Place 6 english muffins on each baking sheet, spacing them out evenly, and cover with a clean kitchen towel. Place them in a slightly warm place (I return them to the oven with the light on, but you need to remove them before you preheat your oven!) Let them rise until doubled, about an hour or two depending on if they have been in the fridge.
Preheat the oven to 425 degrees. Put a rack on the top third and a rack on the bottom third. Bake the muffins for 8 minutes. After 8 minutes, remove them from the oven and flip each muffin over to the other side. Using a kitchen towel wrapped around your hand, or a hot pad, give each muffin a little pat/squash. You want to flatten it just slightly to give them a crinkled edge. But do so quickly, and be careful of the hot steam. Rotate the pans (front to back, top to bottom) and return to bake in the oven for another 8 minutes, until golden and baked through with a few brown patches.

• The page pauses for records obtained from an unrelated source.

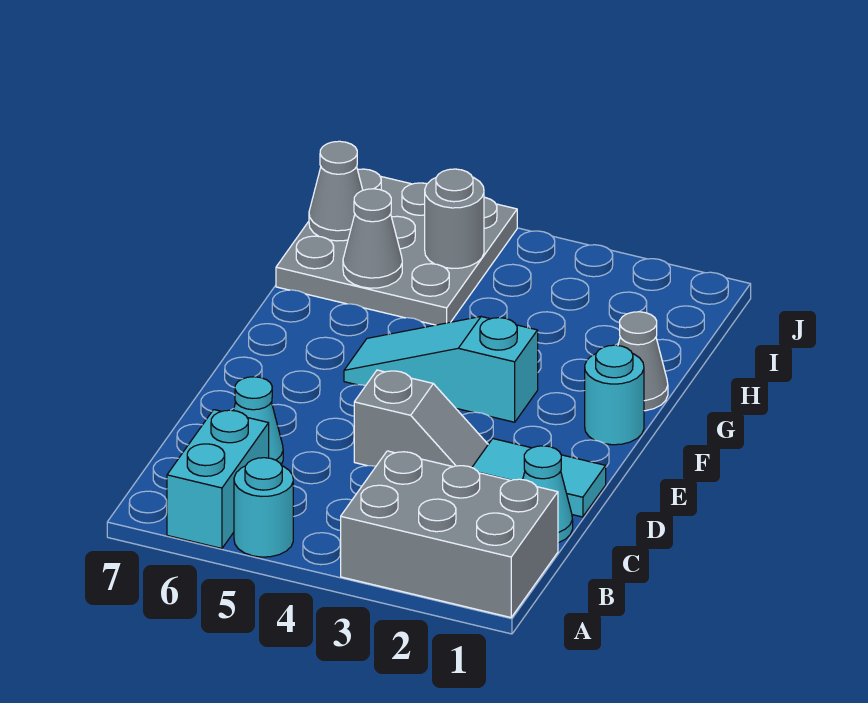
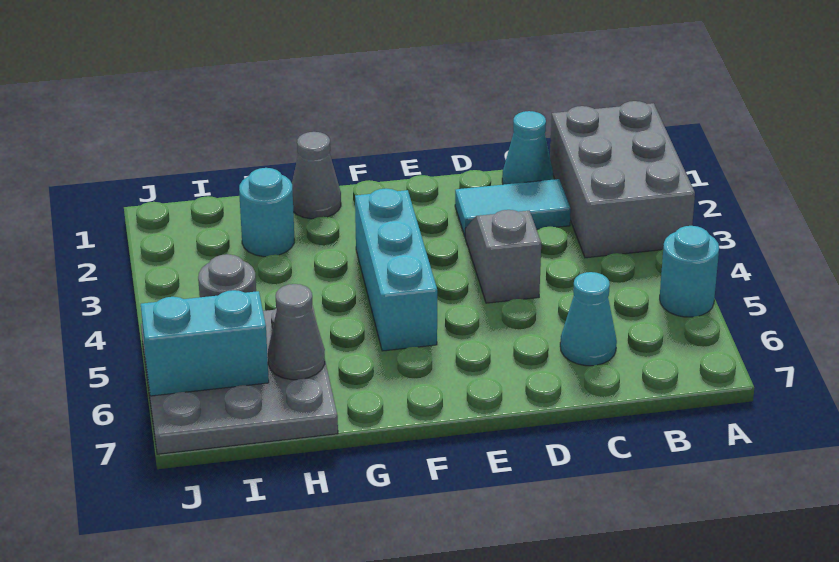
cyan brick A6:B6 level 1 -> cyan brick I6:J6 level 2
cyan tile D1:D2 level 1 -> cyan tile C2:D2 level 1
cyan round brick F1 level 1 -> cyan round brick H2 level 1
cyan slope F3:F5 level 1 top 3 -> cyan brick F3:F5 level 1
grey cone I7 level 2 -> none

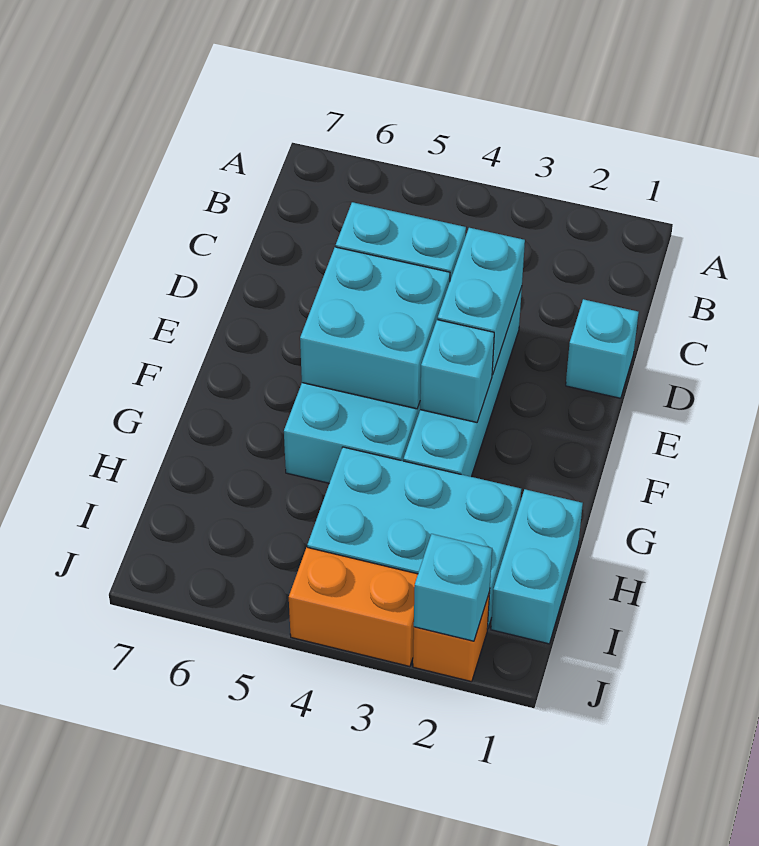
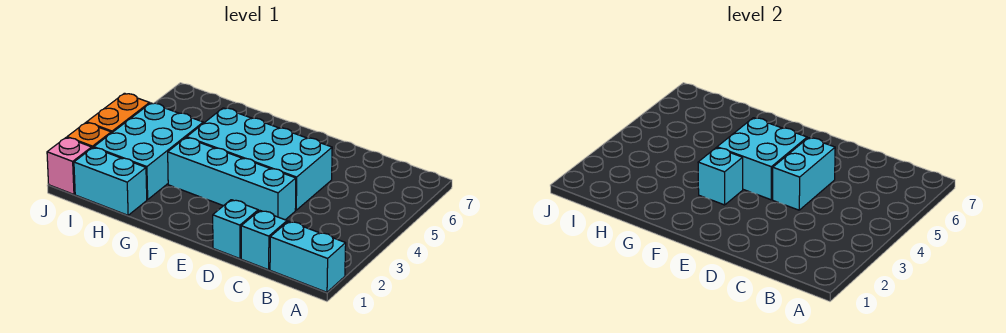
cyan brick D3:E3 level 2 -> cyan brick A1:B1 level 1
none -> pink brick J1 level 1
cyan brick J2 level 2 -> cyan brick C1 level 1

Let cool on a wire rack for at least 30 minutes before eating.
To Serve: Slice each (or split by puncturing laterally with a fork all the way around) English muffin in half and toast. I store these in a plastic bag in the fridge, and they’ve never gone bad on me. Joel prefers these with peanut butter, for breakfast almost everyday, but I love them with marmalade. We both agree they make excellent breakfast sandwiches.